**What you have to do**: Report each line of the entries that includes "solid" by copying it.

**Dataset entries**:
# # # #

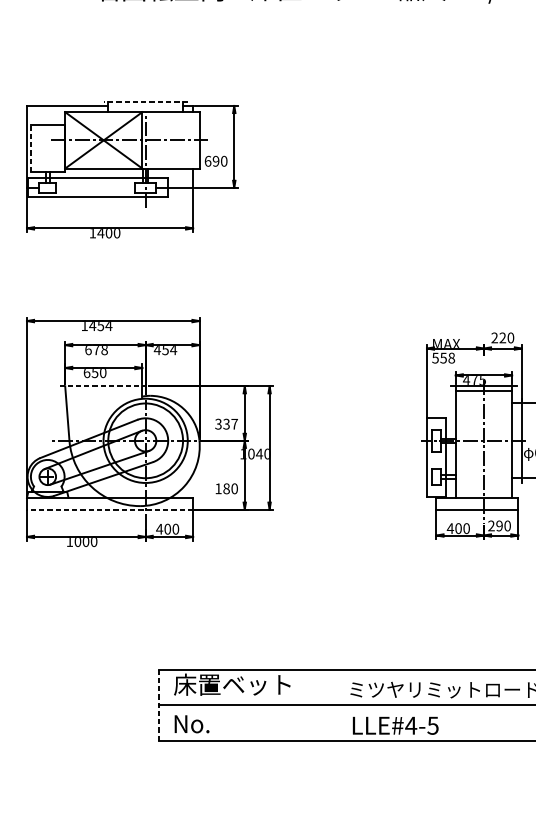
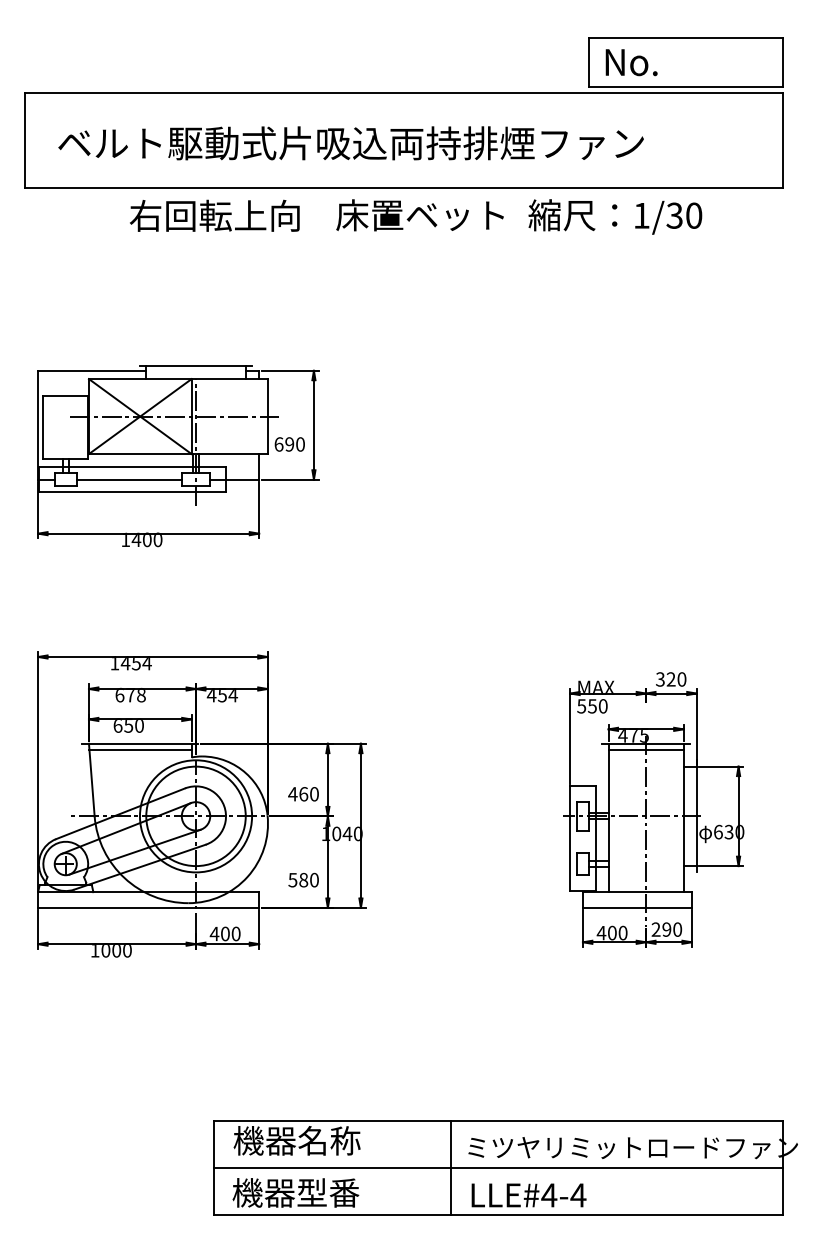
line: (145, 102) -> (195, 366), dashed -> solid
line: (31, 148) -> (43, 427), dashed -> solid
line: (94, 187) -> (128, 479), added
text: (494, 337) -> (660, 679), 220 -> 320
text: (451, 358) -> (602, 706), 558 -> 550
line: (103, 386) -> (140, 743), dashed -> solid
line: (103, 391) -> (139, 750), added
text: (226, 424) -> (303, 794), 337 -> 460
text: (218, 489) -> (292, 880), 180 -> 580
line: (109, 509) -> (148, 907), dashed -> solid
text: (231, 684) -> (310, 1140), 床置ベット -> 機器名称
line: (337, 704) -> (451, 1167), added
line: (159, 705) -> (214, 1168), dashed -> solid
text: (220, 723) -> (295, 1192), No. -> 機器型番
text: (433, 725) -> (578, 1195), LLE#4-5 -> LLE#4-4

# # # #

**Completed exercise**:
line: (145, 102) -> (195, 366), dashed -> solid
line: (31, 148) -> (43, 427), dashed -> solid
line: (103, 386) -> (140, 743), dashed -> solid
line: (109, 509) -> (148, 907), dashed -> solid
line: (159, 705) -> (214, 1168), dashed -> solid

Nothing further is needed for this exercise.